What is Efflorescence and How do I Remove & Prevent It?

Efflorescence is an issue that you’ve probably seen or dealt with before but had no idea it had such a complicated name and an even more complicated means of removing it from the affected surface.

Nobody likes or wants it on their walls and that’s why people spend a lot of money and time trying to find a solution that will permanently get rid of it. Unfortunately, we’re here to report that, while there are some things you can do to temporarily remove it and prevent it, there is no 100% surefire cure. 

What is Efflorescence?

Efflorescence is a crystalline deposit of salts that forms on the surface of brick, stone, stucco, concrete, or other building materials when water is present then evaporates. It’s distinguishable from other stains by its white or gray-tinted color and powdery consistency that sometimes glistens in the sunlight. 

Efflorescence is found on the surface of buildings but it can also form beneath the surface and when that occurs, it’s called spalling and is more expensive to fix. When it’s present on unsealed walls or floors, it has that distinctive white, powdery look but when the surface is sealed, you will see a white blush form under the sealer. 

While efflorescence itself is not inherently harmful and, despite how it might look, is not a sign that your walls are deteriorating, it’s worth noting that efflorescence cannot form without the presence of water. Therefore, its formation may be an indication that there is moisture accumulating in your walls which can become a bigger problem. 

Efflorescence most commonly forms during the winter as rain, snow, and sleet increase the presence of water and salt but it can still occur in the fall, spring, and summer. 

What Causes Efflorescence?

For efflorescence to form, you need the following three conditions to exist:

  • Water-soluble salts
  • Moisture that can transform these salts into a soluble solution
  • The salts have to be able to move through the material to get to the surface meaning the material has to be porous and that’s why it’s so commonly found on brick. The moisture will then evaporate leaving the salts behind and causing them to crystallize. 

You’re probably wondering, where is this random salt coming from? Well there are a variety of sources: it may already be present in the material or within the grout used to hold the material together; it can be present in the water itself in areas with hard water; or if the wall comes into contact with soil, efflorescence can result. 

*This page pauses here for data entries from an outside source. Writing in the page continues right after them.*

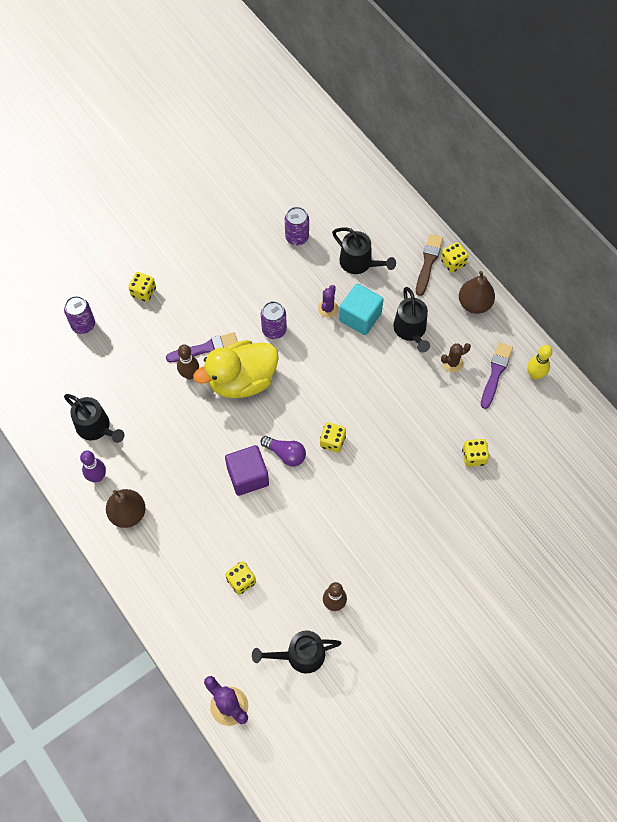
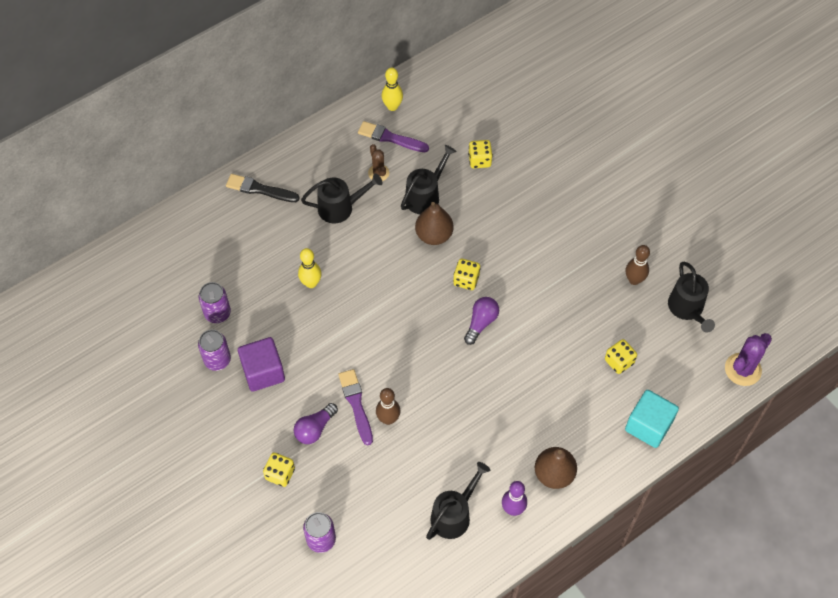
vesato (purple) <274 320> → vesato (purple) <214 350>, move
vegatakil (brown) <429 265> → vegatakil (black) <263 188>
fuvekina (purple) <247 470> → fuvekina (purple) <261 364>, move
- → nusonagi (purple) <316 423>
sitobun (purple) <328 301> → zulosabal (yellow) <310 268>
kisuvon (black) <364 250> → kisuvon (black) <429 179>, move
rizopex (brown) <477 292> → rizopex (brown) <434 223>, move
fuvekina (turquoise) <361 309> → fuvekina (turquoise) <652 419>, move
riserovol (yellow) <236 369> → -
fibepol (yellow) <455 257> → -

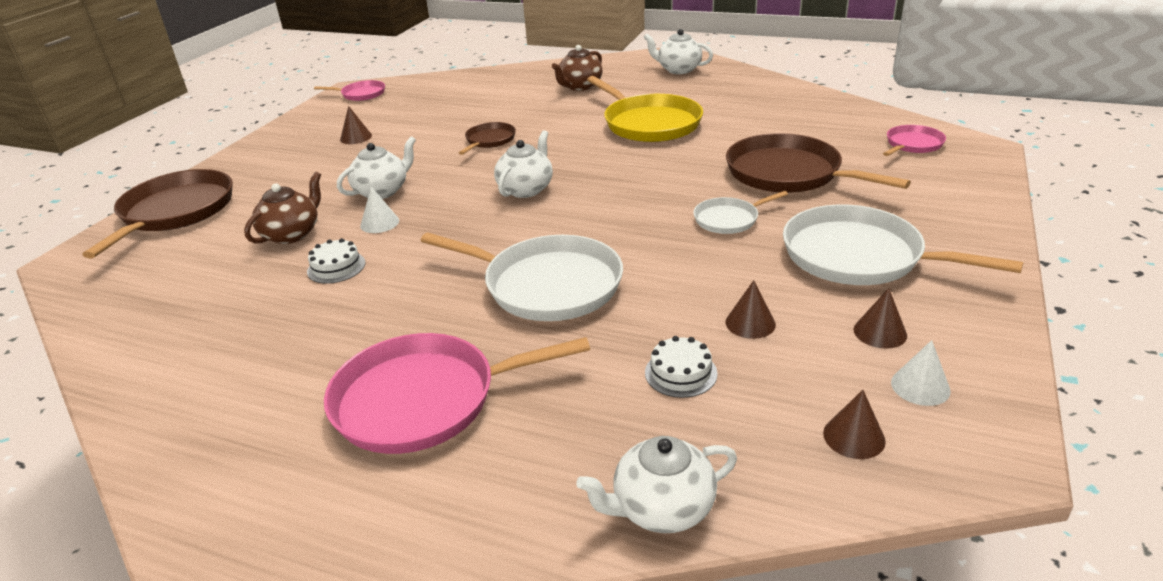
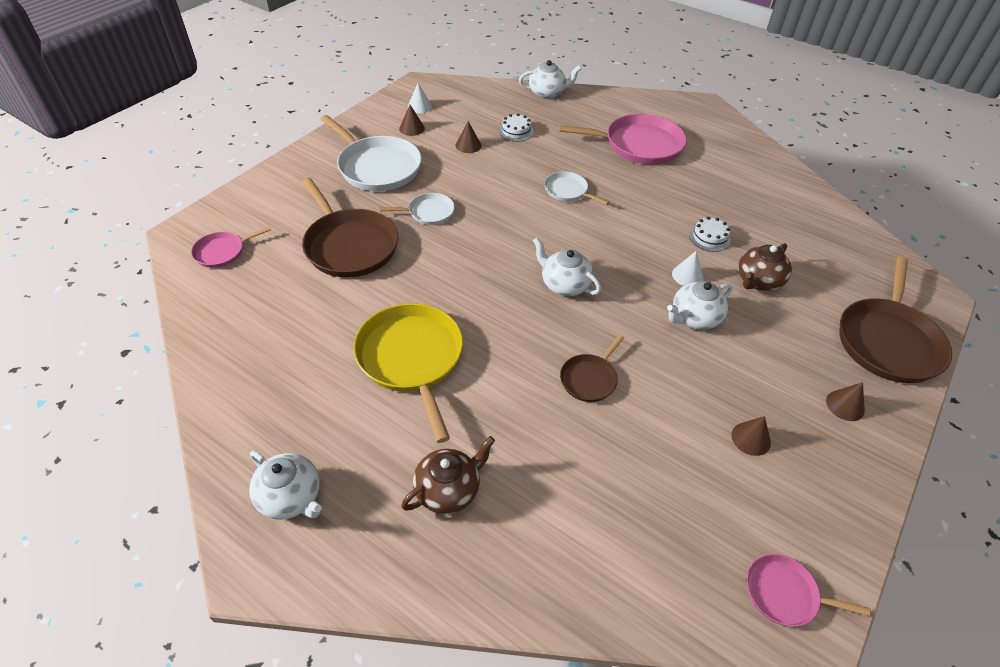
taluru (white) <523 164> → taluru (white) <567 266>, 90 degrees clockwise
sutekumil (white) <522 277> → sutekumil (white) <576 188>, x0.52
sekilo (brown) <854 424> → sekilo (brown) <845 401>, move

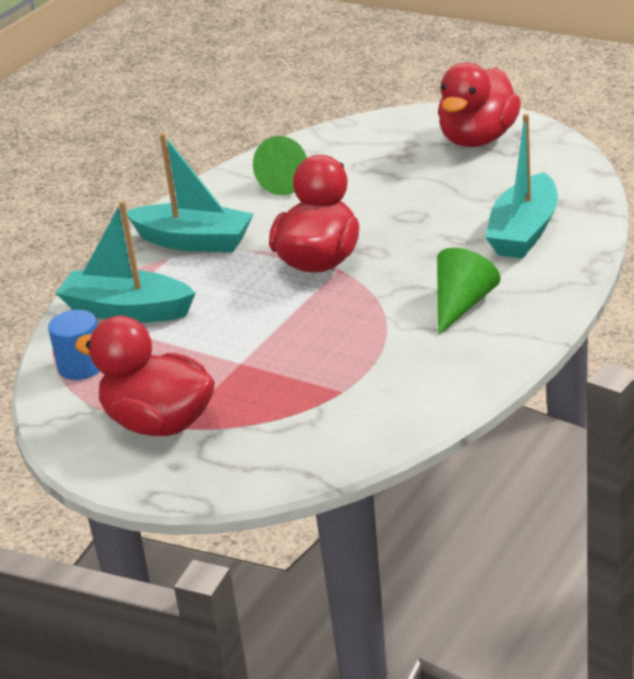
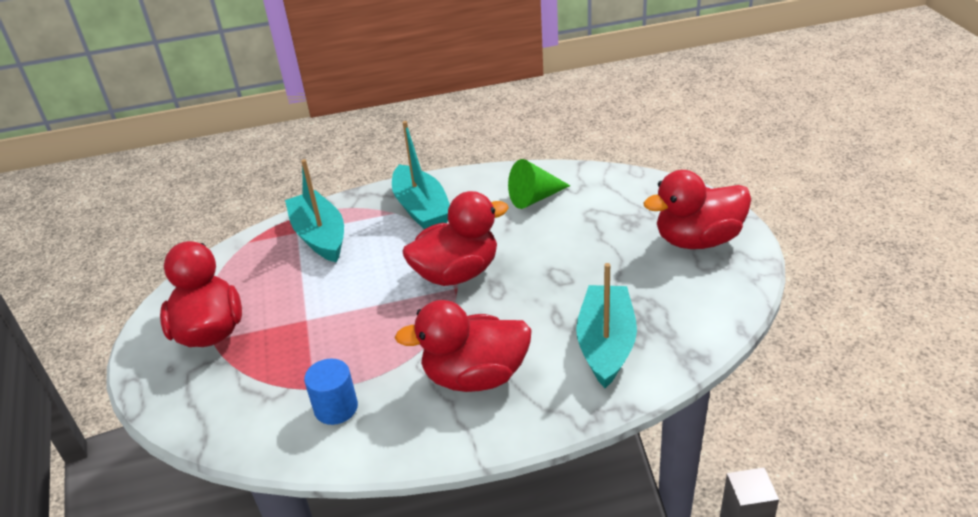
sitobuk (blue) <74 345> → sitobuk (blue) <331 392>, move
sekilo (green) <468 291> → riserovol (red) <463 346>
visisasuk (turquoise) <521 186> → visisasuk (turquoise) <606 325>, 120 degrees clockwise

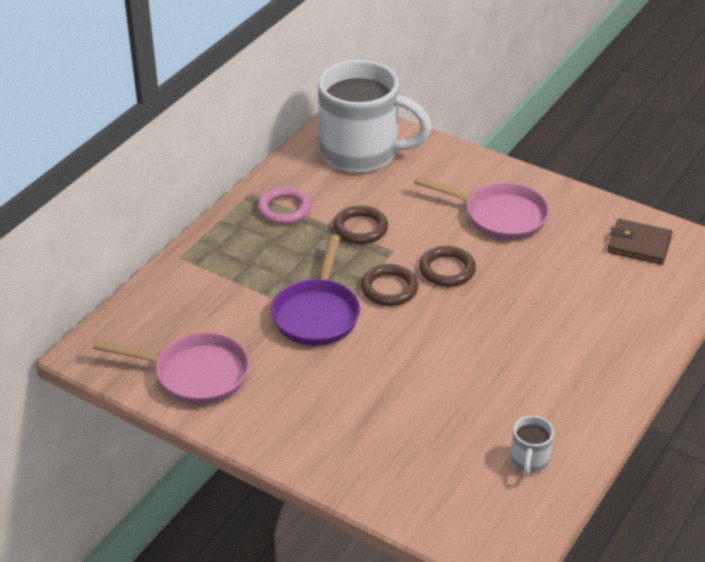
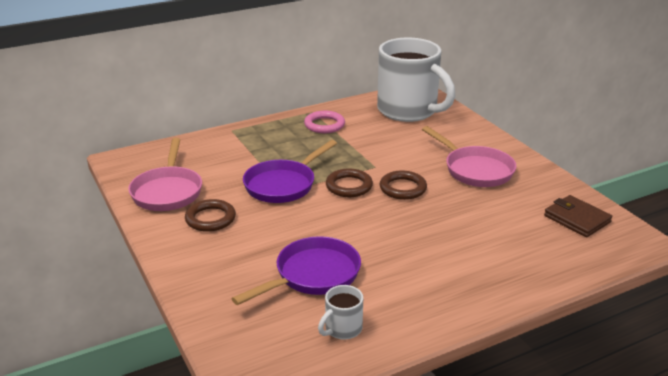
sutekumil (pink) <171 369> → sutekumil (pink) <165 174>, 45 degrees clockwise
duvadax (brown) <360 224> → duvadax (brown) <210 215>, move
- → sutekumil (purple) <296 270>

How do I remove efflorescence?

The process of removing efflorescence is completely dependent upon the surface that it’s formed upon and the composition of the salt.

  • Dry brushing: For some salt compositions, you can simply use a hand brush, mild detergent, and water to remove the efflorescence. Some can even be removed with just a strong brush. 
  • Power washing: Depending on the surface, high-pressure water can effectively remove efflorescence pretty quickly. After doing this, however, you’ll have to dry the water from the building material to ensure that crystals don’t remain and allow efflorescence to reform. 
  • Acidic cleaners: Household vinegar or a weak solution of muriatic acid can both be effective in removing efflorescence from certain surfaces. But you should consult a contractor before using either solution because while it can be safe for some surfaces, it can damage others.

Generally, cleaning efflorescence isn’t going to be a one-time solution; you will probably have to do it a few times as there’s really no cure for it. Sealing a surface can sometimes work as a solution but if the water still weasels its way inside the surface, you can end up with spalling which is much harder to remove and much more destructive. 

How do I prevent efflorescence? 

Preventing efflorescence actually starts during the construction process and taking precautions to control the amount of water used in the mortar and grout, implement a design that directs water away from surfaces, and remaining aware of landscaping/irrigation. Here are a few more solutions you can implement to prevent efflorescence: 

  • Apply a hydrophobic sealant to the surface to prevent the absorption of water. This will keep water from traveling within the material.
  • Install grout with mechanical vibration to limit the chance of voids in the grout. 
  • Keep your masonry materials stored properly – off the ground and covered with waterproof material – to prevent them from being penetrated by groundwater and precipitation.